There is something about the greenery on the porch rail, set with dignified small white lights; the ribbon tied wreaths on the doors; the miniature trees on the mantle and sills; the string of lights on the wreath that’s carefully hung over the moose antlers on great room’s log wall; the pixie elves perched on the window casement with their varied (and somewhat creepy) facial expressions; the Victorian soldier nut cracker, tiny sleigh, antique Santa, holiday candles, and tacky bubbling snowman in the kitchen that brings back a more innocent time and the comfort of childhood. Not necessarily my childhood but my wife’s. I’m comforted by the fact that absolutely nothing says fictional virgin of questionable morals, deluded not-so-wise men, baby Jebus man-god in training, or anything else that can’t be traced back to its pagan or purely commercial roots.
Bottom line - Hump’s house looks as though a flash mob of meth crazed elves ran amok turning it into a bad imitation of “Little House on the Prairie meets Santa’s Work Shop.” It makes Mrs. Hump happy. It’s her only fault.
Soon the sons and their better halves will make the pilgrimage north, bearing gifts and offerings of Xmas cookies and pastries from New York City’s finest Italian bakery. We’ll drink spiked eggnog around the wood stove, listen to classic carols, maybe observe the ancient and little known Xmas tradition of shooting machine gun at the range (weather permitting), chow down on honey smoked spiral cut ham, and retire late on Xmas eve with visions of whatever the Jack Daniels, vodka martinis, and appletinis cause to dance in our heads..
Bright and early (hangover permitting), we’ll gather together to dive into the mountain of gift wrapped treasures, evidence that Mrs. Hump considers it her personal mission to single handedly stimulate the economy. The charge card bills will be enough to make the baby Jebus cry. But that’s not till January, so for now family fun,food, and conspicuous consumption is the order of the day and the reason for the season.

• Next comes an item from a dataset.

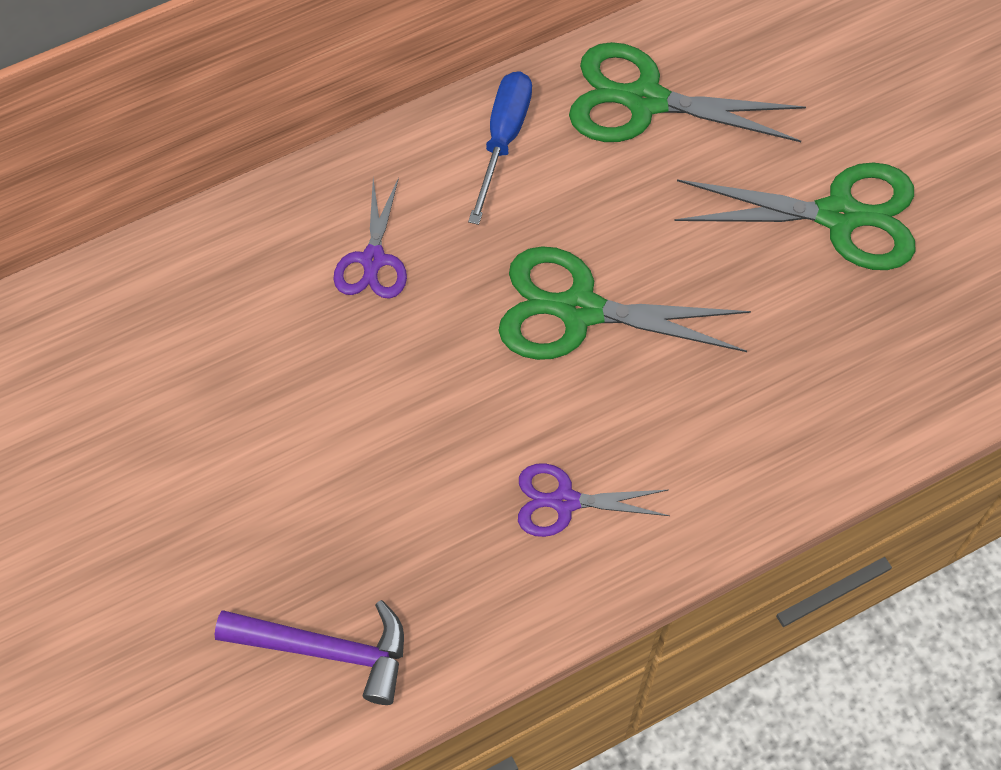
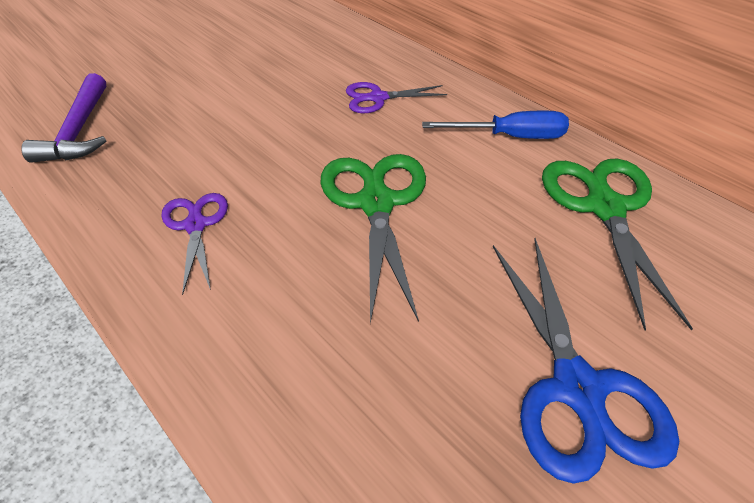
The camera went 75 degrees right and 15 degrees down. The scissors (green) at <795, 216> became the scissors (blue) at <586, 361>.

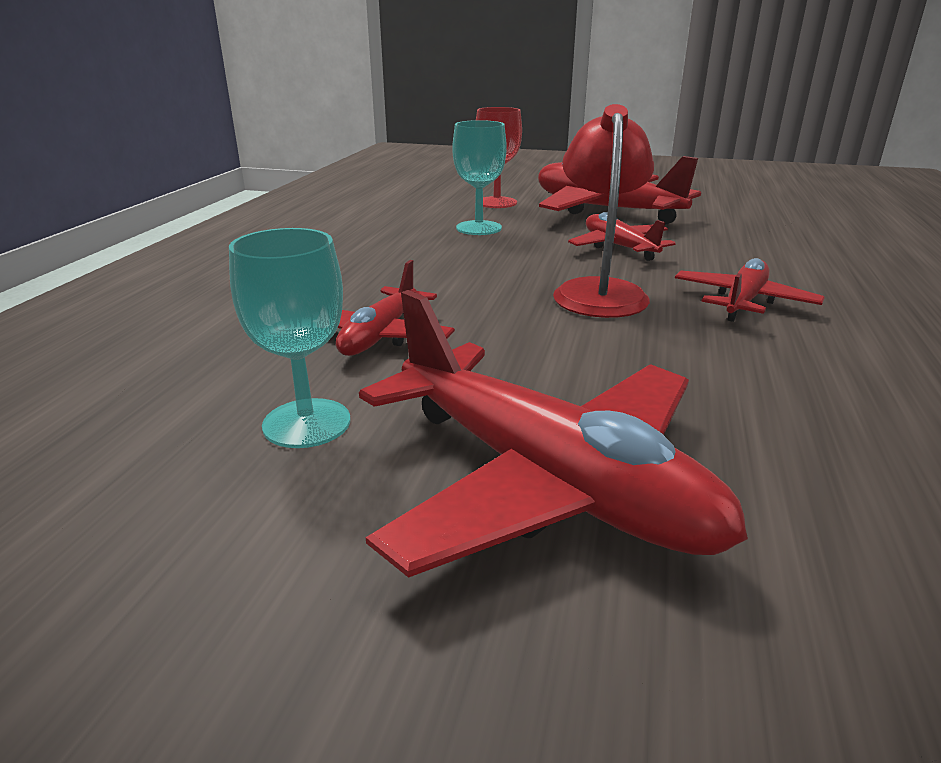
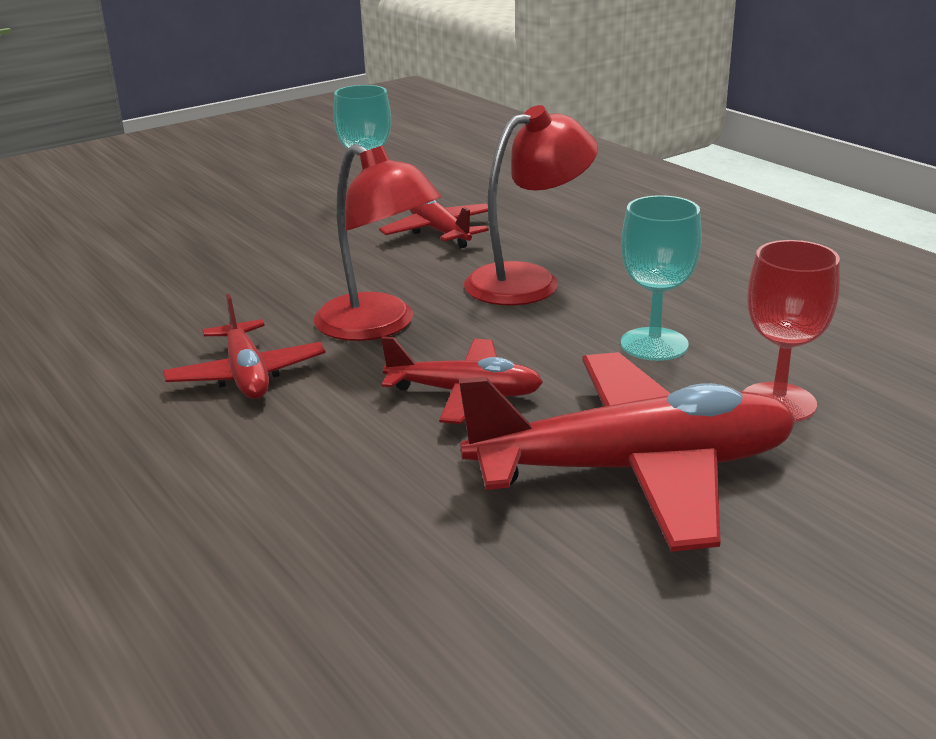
The camera went 130 degrees right and 0 degrees up. The plane (red) at <553, 434> disappeared. The lamp (red) at <531, 205> appeared.

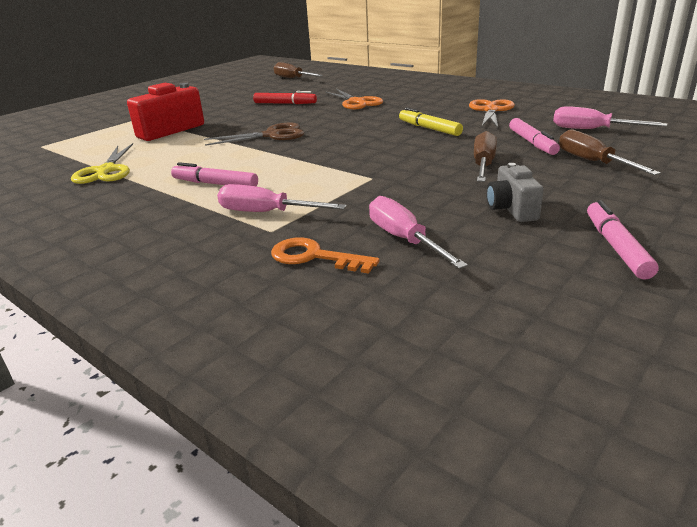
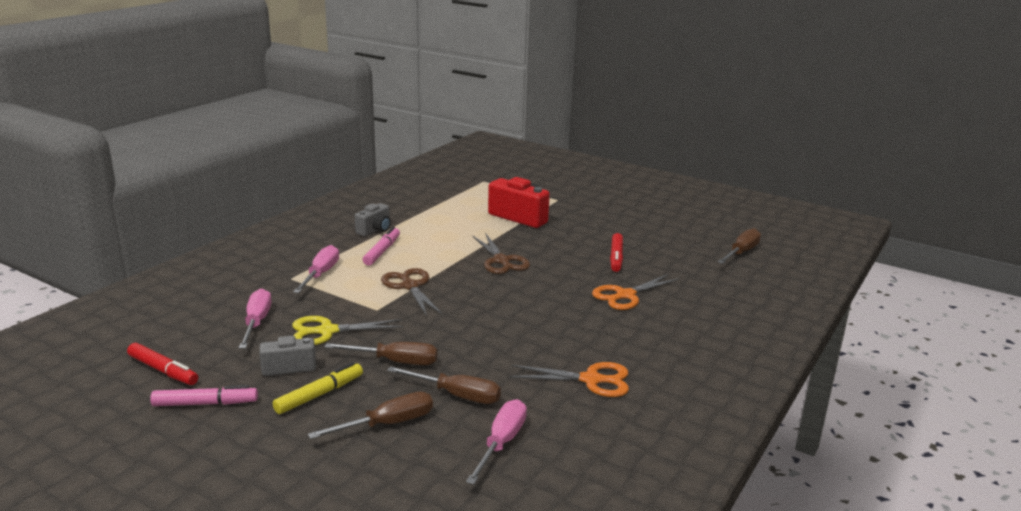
The camera went 80 degrees right and 5 degrees down. The scissors (yellow) moved from <102, 163> to <348, 330>. The key (orange) at <325, 255> disappeared. The screwdriver (pink) at <418, 232> turned 60 degrees counterclockwise. The marker (yellow) moved from <431, 121> to <318, 388>. The marker (pink) at <534, 136> was replaced by the screwdriver (brown) at <444, 385>. The marker (red) at <162, 364> appeared. The camera (grey) at <373, 219> appeared. The scissors (brown) at <411, 292> appeared.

At some point invariably one of my heathen sons will chide me and ask where the Lamb of God is. Without missing a beat I’ll reply with one of my two favorite retorts, either:
“The Lamb of God is where it belongs, glazed with mint sauce and cooking slowly in the oven at 400 degrees where it can’t harm anyone.” or “He’s in the loft getting a hummer from the Sugar Plum Fairy.” And we’ll all laugh ... well, not so much the girls. But we're used to their disapproving looks.
Ah, Xmas! I’m good with it.
Wishing you and yours a happy holiday, no matter what you call it.